From mboxrd@z Thu Jan  1 00:00:00 1970
Return-Path: <linux-s390-owner@vger.kernel.org>
Received: from hqnvemgate26.nvidia.com ([216.228.121.65]:7815 "EHLO
        hqnvemgate26.nvidia.com" rhost-flags-OK-OK-OK-OK) by vger.kernel.org
        with ESMTP id S1725957AbgB2AIZ (ORCPT
        <rfc822;linux-s390@vger.kernel.org>); Fri, 28 Feb 2020 19:08:25 -0500
Subject: Re: [RFC v1 2/2] mm/gup/writeback: add callbacks for inaccessible
 pages
References: <20200228154322.329228-1-imbrenda@linux.ibm.com>
 <20200228154322.329228-4-imbrenda@linux.ibm.com>
 <2e3bf1a2-b672-68e0-97b6-42f08133e077@de.ibm.com>
From: John Hubbard <jhubbard@nvidia.com>
Message-ID: <ff35804f-81ef-a245-01d9-1f9b525e3410@nvidia.com>
Date: Fri, 28 Feb 2020 16:08:23 -0800
MIME-Version: 1.0
In-Reply-To: <2e3bf1a2-b672-68e0-97b6-42f08133e077@de.ibm.com>
Content-Type: text/plain; charset="utf-8"
Content-Language: en-US
Content-Transfer-Encoding: 7bit
Sender: linux-s390-owner@vger.kernel.org
List-ID: <linux-s390.vger.kernel.org>
To: Christian Borntraeger <borntraeger@de.ibm.com>, Claudio Imbrenda <imbrenda@linux.ibm.com>, linux-next@vger.kernel.org, akpm@linux-foundation.org
Cc: david@redhat.com, aarcange@redhat.com, linux-mm@kvack.org, frankja@linux.ibm.com, sfr@canb.auug.org.au, linux-kernel@vger.kernel.org, linux-s390@vger.kernel.org, Will Deacon <will@kernel.org>

On 2/28/20 8:08 AM, Christian Borntraeger wrote:
> Andrew,
> 
> while patch 1 is a fixup for the FOLL_PIN work in your patch queue,
> I would really love to see this patch in 5.7. The exploitation code
> of kvm/s390 is in Linux next also scheduled for 5.7.
> 
> Christian
> 
> On 28.02.20 16:43, Claudio Imbrenda wrote:
>> With the introduction of protected KVM guests on s390 there is now a
>> concept of inaccessible pages. These pages need to be made accessible
>> before the host can access them.
>>
>> While cpu accesses will trigger a fault that can be resolved, I/O
>> accesses will just fail.  We need to add a callback into architecture
>> code for places that will do I/O, namely when writeback is started or
>> when a page reference is taken.
>>
>> This is not only to enable paging, file backing etc, it is also
>> necessary to protect the host against a malicious user space. For
>> example a bad QEMU could simply start direct I/O on such protected
>> memory.  We do not want userspace to be able to trigger I/O errors and
>> thus we the logic is "whenever somebody accesses that page (gup) or


I actually kind of like the sound of that: "We the logic of the kernel,
in order to form a more perfect computer..." :)

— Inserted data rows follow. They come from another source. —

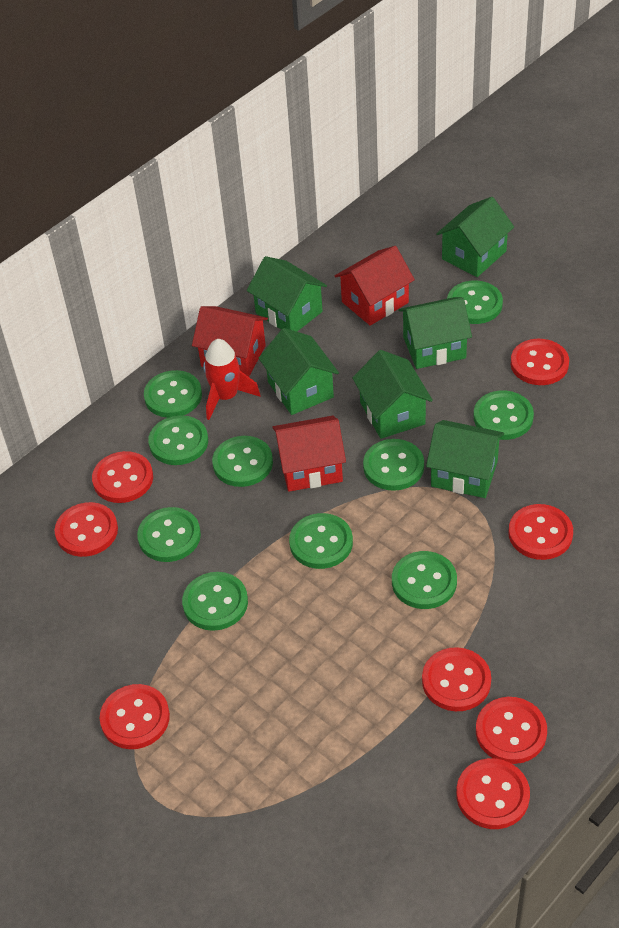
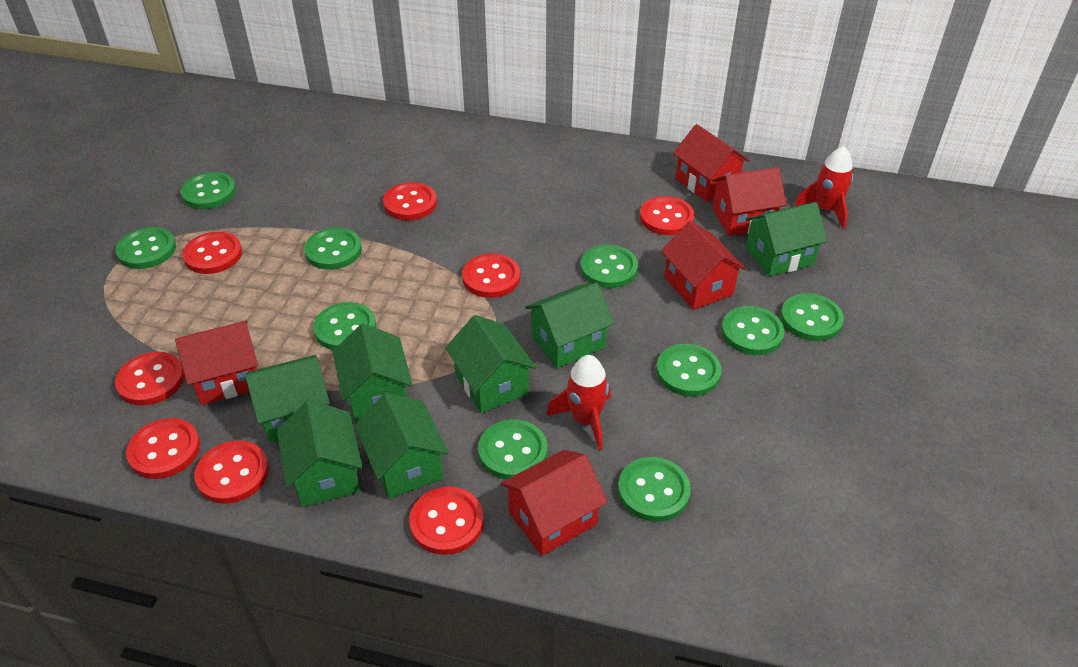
green house: 6 -> 7
red house: 3 -> 5
red rocket: 1 -> 2

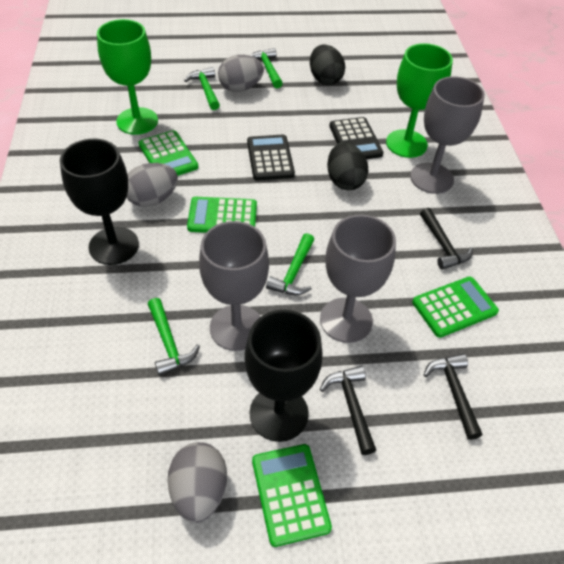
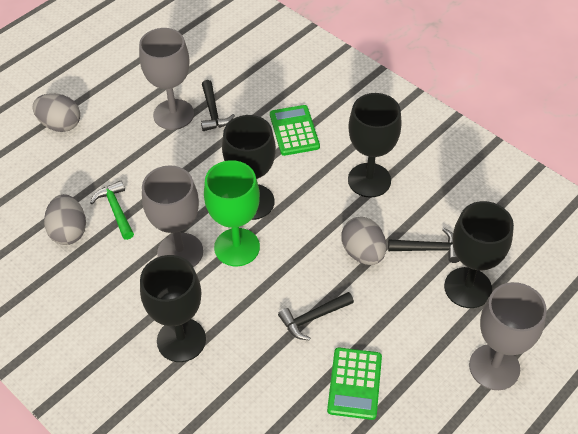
black calculator: 2 -> 0
black egg: 2 -> 0
black goblet: 2 -> 4
green calculator: 4 -> 2
green goblet: 2 -> 1
green hammer: 4 -> 1

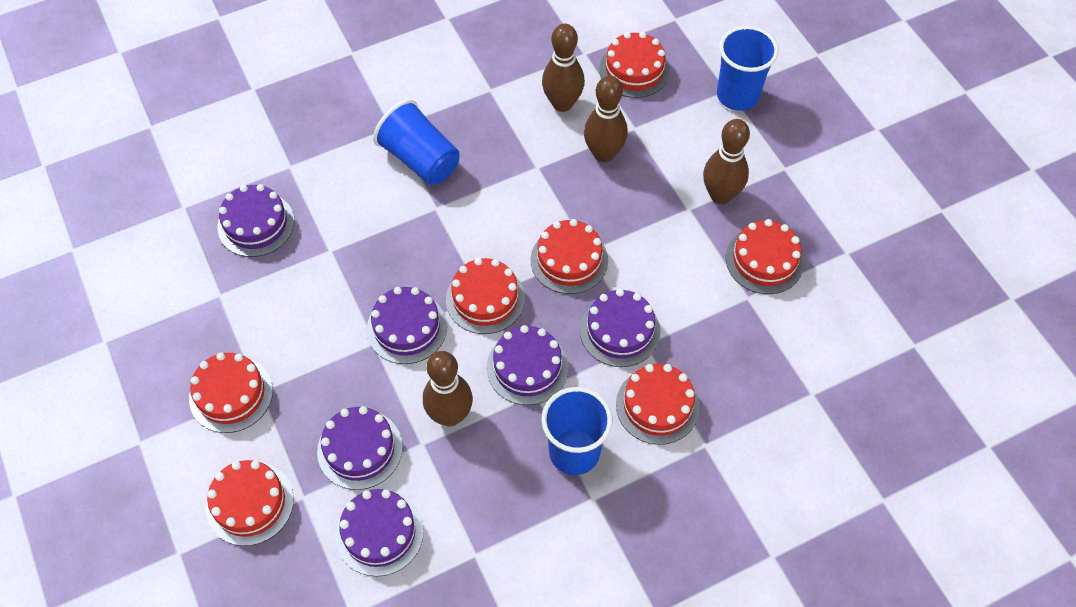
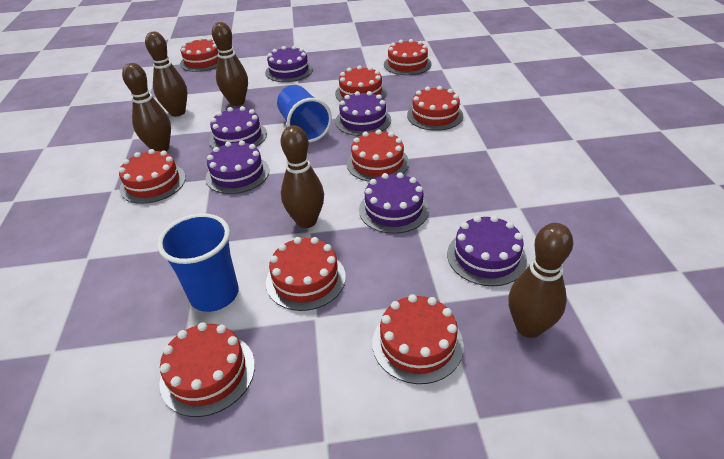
blue cup: 3 -> 2
brown bowling pin: 4 -> 5
red cake: 7 -> 9

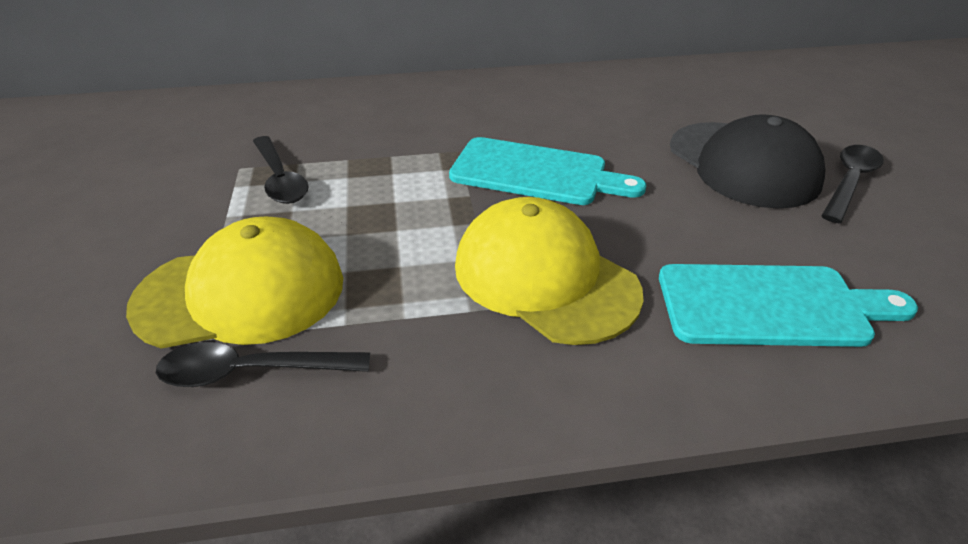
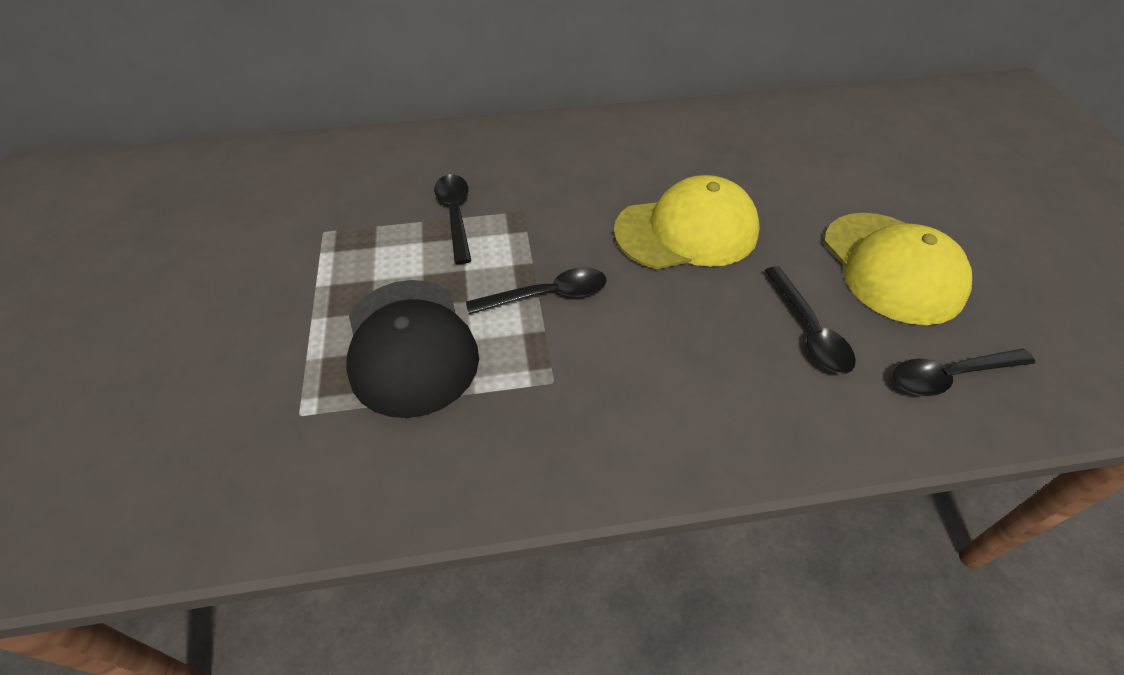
black spoon: 3 -> 4
turquoise cutting board: 2 -> 0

Probably this wording is what you want, though:

"thus the logic is "whenever somebody (gup) accesses that page or"


...
>> @@ -458,7 +457,6 @@ static struct page *follow_page_pte(struct vm_area_struct *vma,
>>  	}
>>  
>>  	if (flags & FOLL_SPLIT && PageTransCompound(page)) {
>> -		int ret;
>>  		get_page(page);
>>  		pte_unmap_unlock(ptep, ptl);
>>  		lock_page(page);
>> @@ -475,6 +473,14 @@ static struct page *follow_page_pte(struct vm_area_struct *vma,
>>  		page = ERR_PTR(-ENOMEM);
>>  		goto out;
>>  	}
>> +	if (flags & FOLL_PIN) {


What about FOLL_GET? Unless your calling code has some sort of BUG_ON(flags & FOLL_GET),
I'm not sure it's a good idea to leave that case unhandled.


>> +		ret = arch_make_page_accessible(page);
>> +		if (ret) {
>> +			unpin_user_page(page);
>> +			page = ERR_PTR(ret);
>> +			goto out;
>> +		}
>> +	}
>>  	if (flags & FOLL_TOUCH) {
>>  		if ((flags & FOLL_WRITE) &&
>>  		    !pte_dirty(pte) && !PageDirty(page))
>> @@ -2143,6 +2149,13 @@ static int gup_pte_range(pmd_t pmd, unsigned long addr, unsigned long end,
>>  
>>  		VM_BUG_ON_PAGE(compound_head(page) != head, page);
>>  
>> +		if (flags & FOLL_PIN) {
>> +			ret = arch_make_page_accessible(page);
>> +			if (ret) {
>> +				unpin_user_page(page);


Same concern as above, about leaving FOLL_GET unhandled.


thanks,
-- 
John Hubbard
NVIDIA